Belgique

Si l'on s'était fié au seul pouvoir exécutif, l'anniversaire de la fondation de la Belgique se serait limité à l'évocation de la révolution et de la mise en place du Congrès national. Punt, ander lijn...

Mais le Sénat veillait au grain... et, dès lors, du 6 au 8 février, la Haute assemblée marquera dignement les 175 ans de l'adoption de la Constitution sans laquelle il n'y aurait, évidemment, pas eu de Belgique non plus. Par une animation particulière pour les jeunes et par une séance académique - voir ci-dessous - mais aussi à travers «un livre qui se veut démocratique» du sénateur-constitutionnaliste Francis Delpérée.

Une fois n'est pas coutume, «ce livre écrit en six semaines mais qui est en fait le fruit de 40 ans d'observations» vise moins les doctes juristes que «le citoyen, l'électeur, le lecteur de base».

Parce qu'il est «urgent» de réconcilier le citoyen et le pouvoir. «Ce n'est pas un catéchisme du peuple mais la Constitution peut être un bon catalyseur», commente le sénateur CDH. «C'est quoi, la démocratie y compris la démocratie parlementaire? C'est la culture du débat entre les citoyens et les gouvernants.» Delpérée se défend toutefois d'avoir fait un livre politique. Tout au plus peut-être un livre pédagogique.

C'est vrai et pas vrai à la fois. Il est bigrement éclairant car son essai évoque toutes les grandes mutations de notre Loi fondamentale en se plaçant, selon une expression qui lui est chère, «du point de vue de Sirius», entendez qu'il se met volontairement sur la ligne de touche du terrain politique.
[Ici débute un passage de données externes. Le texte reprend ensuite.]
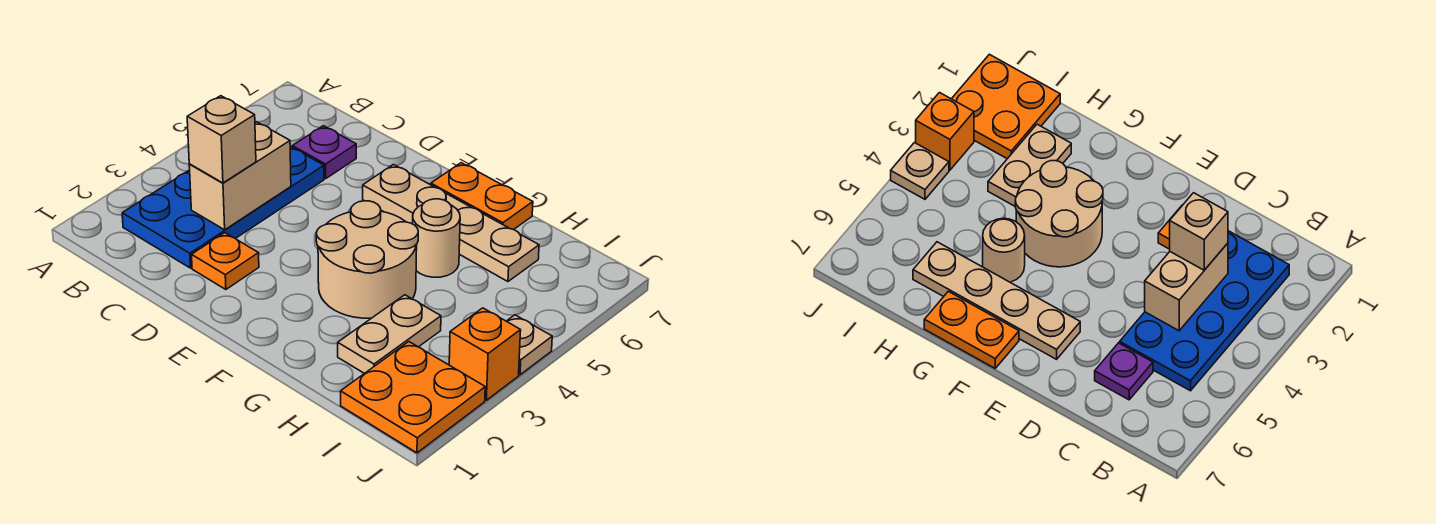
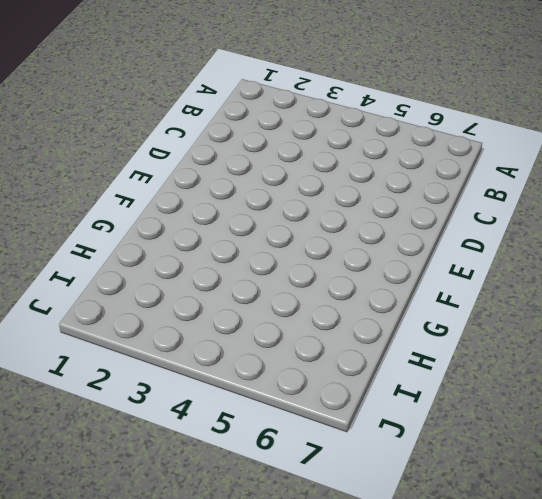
none -> blue plate B2:C5 level 1
none -> purple plate C6 level 1
none -> orange plate D2 level 1

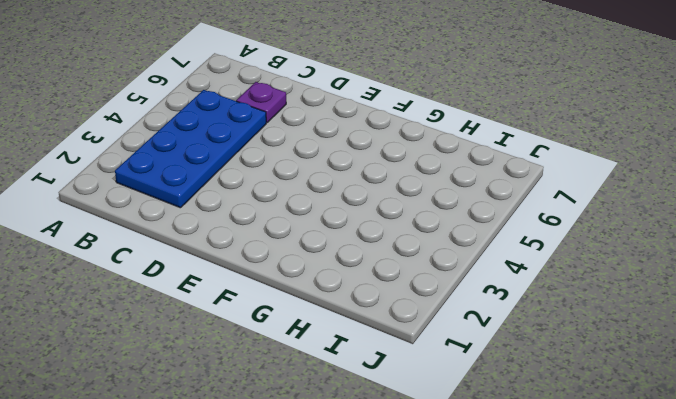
none -> orange plate D2 level 1
none -> tan plate E6:H6 level 1
none -> tan round brick F3:G4 level 1

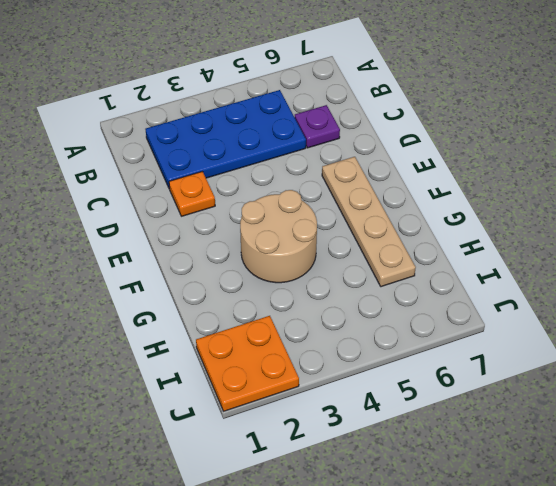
none -> orange plate F7:G7 level 1
none -> tan round brick G5 level 1
none -> tan plate H2:H3 level 1

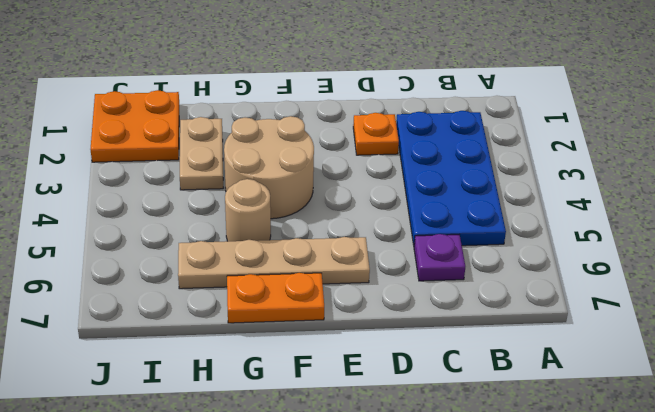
none -> orange brick J3 level 1
none -> tan plate J4 level 1
none -> tan brick C3:C4 level 2

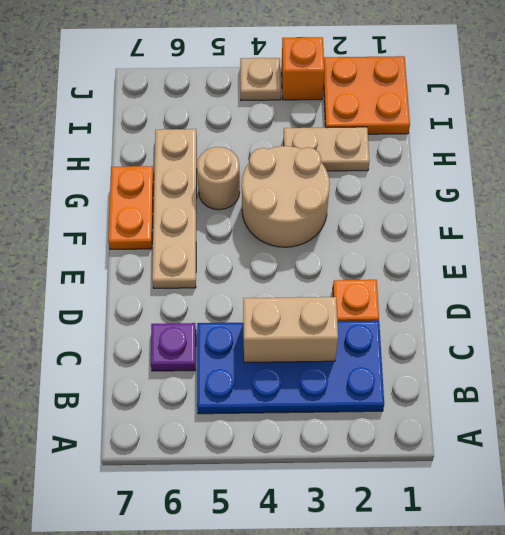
none -> tan brick C3 level 3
Mais l'observateur et l'acteur politiques reviennent au galop dans son épilogue. S'il est indéniable que la Constitution de 1831 a servi de modèle de par le vaste monde, il faut oser envisager le futur. Delpérée aligne donc toutes les hypothèses, y compris les pires scénarios catastrophes. Comme une scission à la tchécoslovaque? Peu réaliste, eu égard à la composition des Etats - deux, trois, quatre? - sans même parler du fait que «la Tchéquie et la Slovaquie ont été construites sur les ruines du mur de Berlin. Et que faire des ouvrages de l'Albertine?» On se les partagerait comme jadis, de funeste mémoire, à l'UCL? Un scénario belliqueux n'est pas non plus envisageable. Et Delpérée de rappeler qu'ayant dû un jour définir le fédéralisme belge, il avait répondu à un parterre de journalistes internationaux que «c'était laisser les armes au vestiaire»...

Quant aux hypothèses sécessionniste ou rattachiste, voire régionaliste européenne ou confédéraliste, elles paraissent peu probables pour mille et une bonnes raisons. Alors? Ni naïf, ni adepte du Dr Coué, Francis Delpérée annonce d'autres conflits, d'autres bisbrouilles communautaires mais voit un futur dans la mise en pratique de la Constitution. «Dans le texte et dans l'esprit.» Mieux: «Elle peut par son message fédéral et social représenter une règle de vie pour les lendemains d'anniversaire.» Avec un Sénat des entités fédérées à la vocation internationale appuyée, comme il sied dans un vrai Etat fédéral...

«La Constitution de 1830 à nos jours, et même au-delà», Editions Racine, 240 pp,, 19,95€.